Le forum de Davos : c’est quoi?

Depuis mardi dernier, les plus grands dirigeants d’entreprises, politiques et influenceurs se réunissent, vous en avez peut être entendu parler, à Davos en Suisse. Cette sorte de réunion géante se termine aujourd’hui. Le Pépère News vous la définit et vous explique ses enjeux.

Le forum économique mondial, de son vrai nom, est créé en 1971 par l’économiste allemand Klaus Schwab. Ce dernier réunit donc chaque année, sous le financement des entreprises participantes (comme Google, Total ou Sanofi) à ce forum, de nombreux chefs politiques, économique, mais aussi de grands influenceurs et autres journalistes. Leur but : « améliorer l’état du monde via des coopérations entre le secteur public et privé » d’après leur statut numéro 3. Ainsi, les participants abordent pendant plusieurs jours, des thèmes particuliers comme la question environnementale, énergétique ou technologique pour ne citer qu’eux. Ainsi, tous ces grands noms de la gouvernance économique et politique internationale débattent ensemble sous la direction d’un « conseil de la fondation » composé de 23 membres. Cette organisation représenterait un coût d’environ 200 millions d’euros entre l’organisation du forum et la rémunération des employés. La fondation organise également d’autres forums un peu partout dans le monde comme la « Réunion Annuelle des Nouveaux Champions » en Chine, ainsi qu’un forum économique mondial pour chaque région du monde excepté l’Amérique du Nord et l’Europe de l’Ouest.

Cependant, ce forum est très mal perçu à travers le monde. En effet, à première vue, cette réunion semble simplement être un rassemblement de toutes les personnes les plus riches du monde, discutant de problèmes qui ne les touchent pas comme les inégalités de sociales et économiques. Ce forum serait même qualifié comme le reflet d’un « impérialisme économique ». Ainsi, ce forum serait donc créé dans l’unique but de servir les propres intérêts de ceux qui le composent et non pas de la population qu’ils représentent. Cependant, le forum tente de varier ses représentants depuis plusieurs années pour permettre une représentativité la plus exhaustive possible et satisfaire les objectifs de chacun au profit d’un engagement social selon son créateur Klaus Schwab.

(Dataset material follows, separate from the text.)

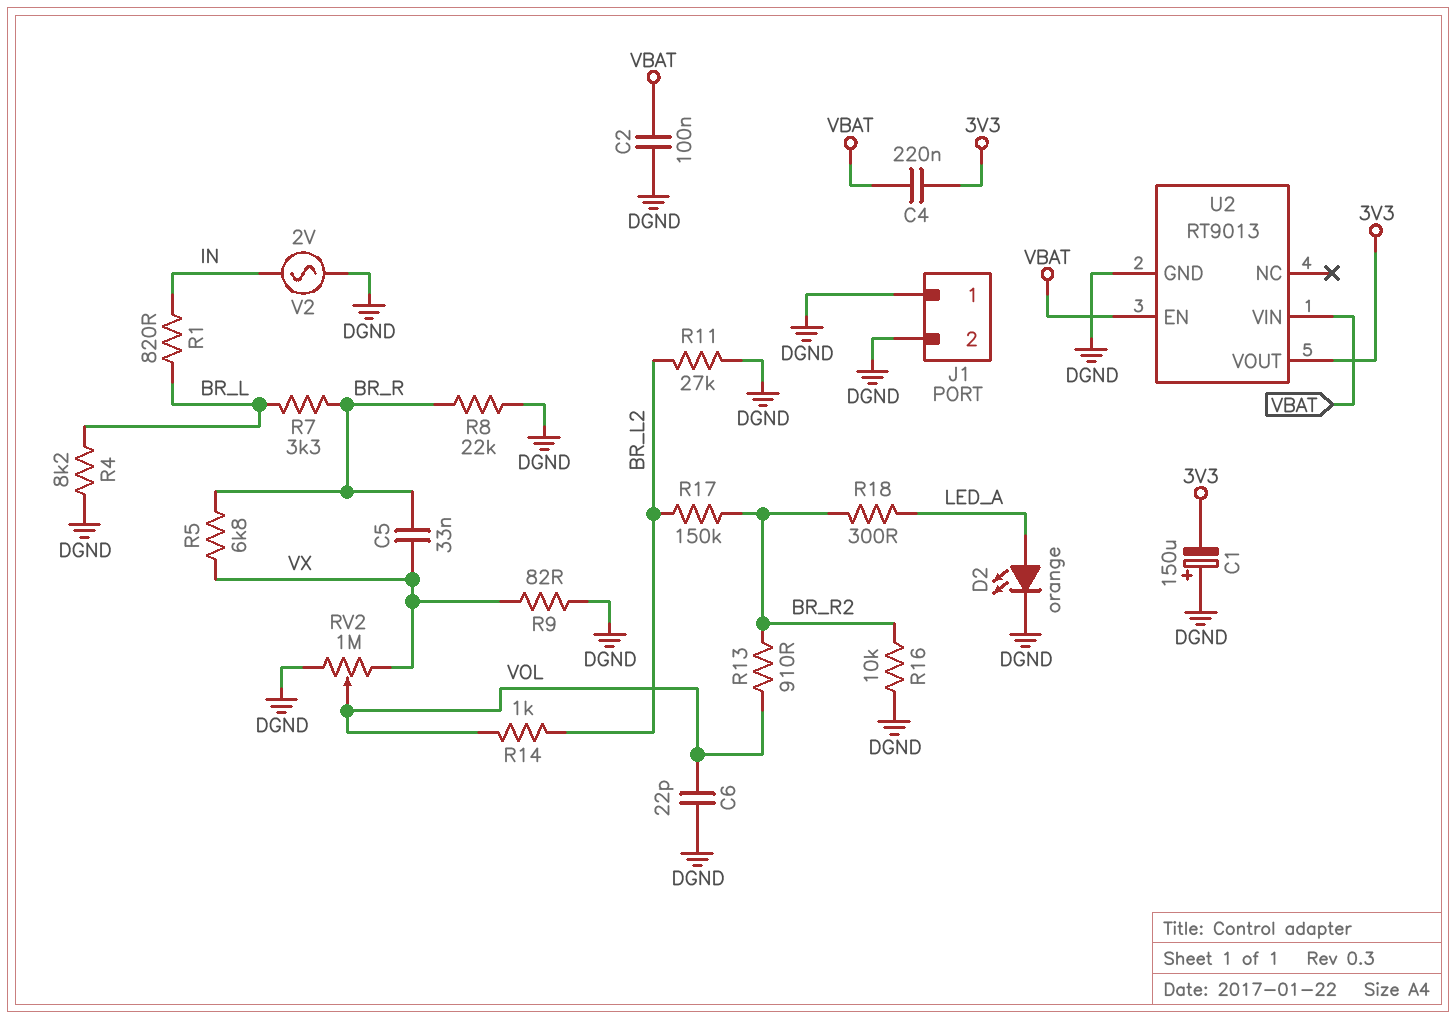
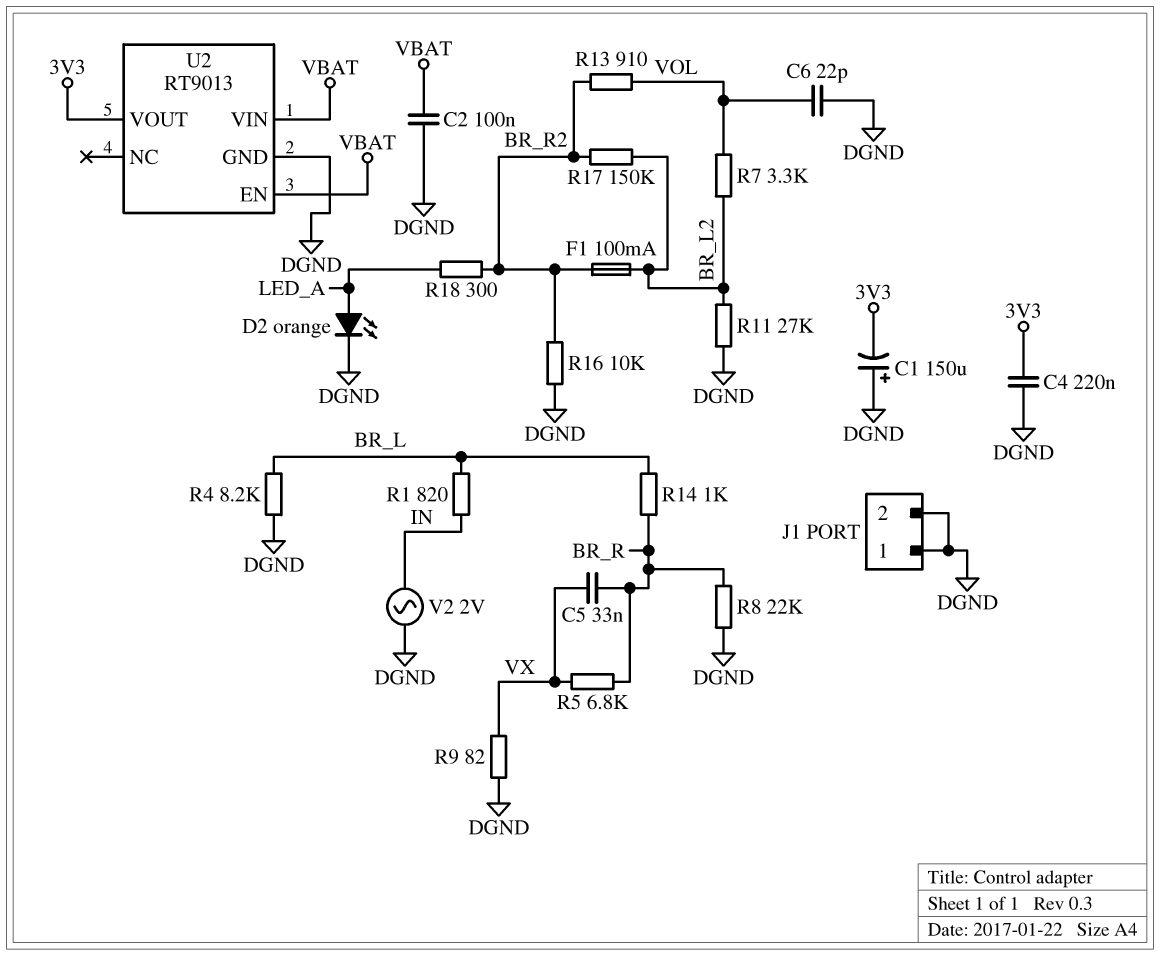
C4: 220nF (3V3, VBAT) -> 220nF (3V3, DGND)
F1: none -> 100mA (BR_L2, BR_R2)
R7: 3.3k (BR_L, BR_R) -> 3.3k (BR_L2, VOL)
R14: 1k (BR_L2, VOL) -> 1k (BR_L, BR_R)
RV2: 1M (DGND, VX, wiper VOL) -> none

Cette année à Davos, la question principalement abordée sera évidemment celle du climat, dont l’urgence se fait éminemment ressentir. En effet, le forum regroupe et rassemble de nombreuses grandes entreprises aux bénéfices impressionnants et en constante hausse mais toujours plus polluants et dangereux pour notre planète. De plus, et on le sait aujourd’hui, les climato-sceptiques se font de plus en plus pressants dans la sphère politique. Après Donald Trump en 2018, c’est Jair Bolsonaro qui a aussi représenté son pays, lui qui a récemment annoncé qu’il refusait d’accueillir la Cop25 cette année. Bien que l’écologie fasse donc partie intégrante du programme à Davos, de nombreuses images et rapports ont démontrés que de nombreux participants arrivaient par jets privés et représentaient donc une empreinte écologique importante (1500 contre 1300 l’an dernier d’après l’AFP). Le forum a aussi abordé d’autres sujets plus économiques comme la croissance mondiale, qui se profile à la baisse et fait donc plonger le moral des investisseurs et des grands patrons, se voulant de moins en moins optimistes. Cette berne du moral serait due à une réglementation de plus en plus importante, une pénurie de talents et la hausse du protectionnisme. Sur le plan politique, il est intéressant de noter l’absence des leaders de grands pays. En effet, Donald Trump est absent à cause du shutdown qui se prolonge aux Etats-Unis, Theresa May dû au Brexit, Emmanuel Macron sans doute à cause des gilets jaunes ainsi que Xi Jinping, le président Chinois. Cette absence des grands représentants Européens et Nord-Américains seraient ainsi le signe d’un déclin progressif face à l’arrivée sur le marché et sur la gouvernance mondiale de l’Asie de l’Est, où par exemple des pays comme l’Inde ou le Japon ont été très bien représentés.

Mais un des points les plus importants, sur la répartition des richesses dans le monde a été remis au goût du jour. En effet, avec le dernier rapport Oxfam démontrant que seulement 26 multimilliardaires disposent de la moitié de la richesse globale, cette question devient de plus en plus centrale et les paroles se libèrent de plus en plus. En effet, comme on peut le voir avec les Gilets Jaunes en France ou le shutdown américain, cette question de la répartition des richesses et des inégalités économiques demeurent centrales. Le forum de Davos tente donc d’y apporter une réponse mais la caste qui participe à ce forum ne semble toujours pas répondre aux attentes de chacun des citoyens représentés.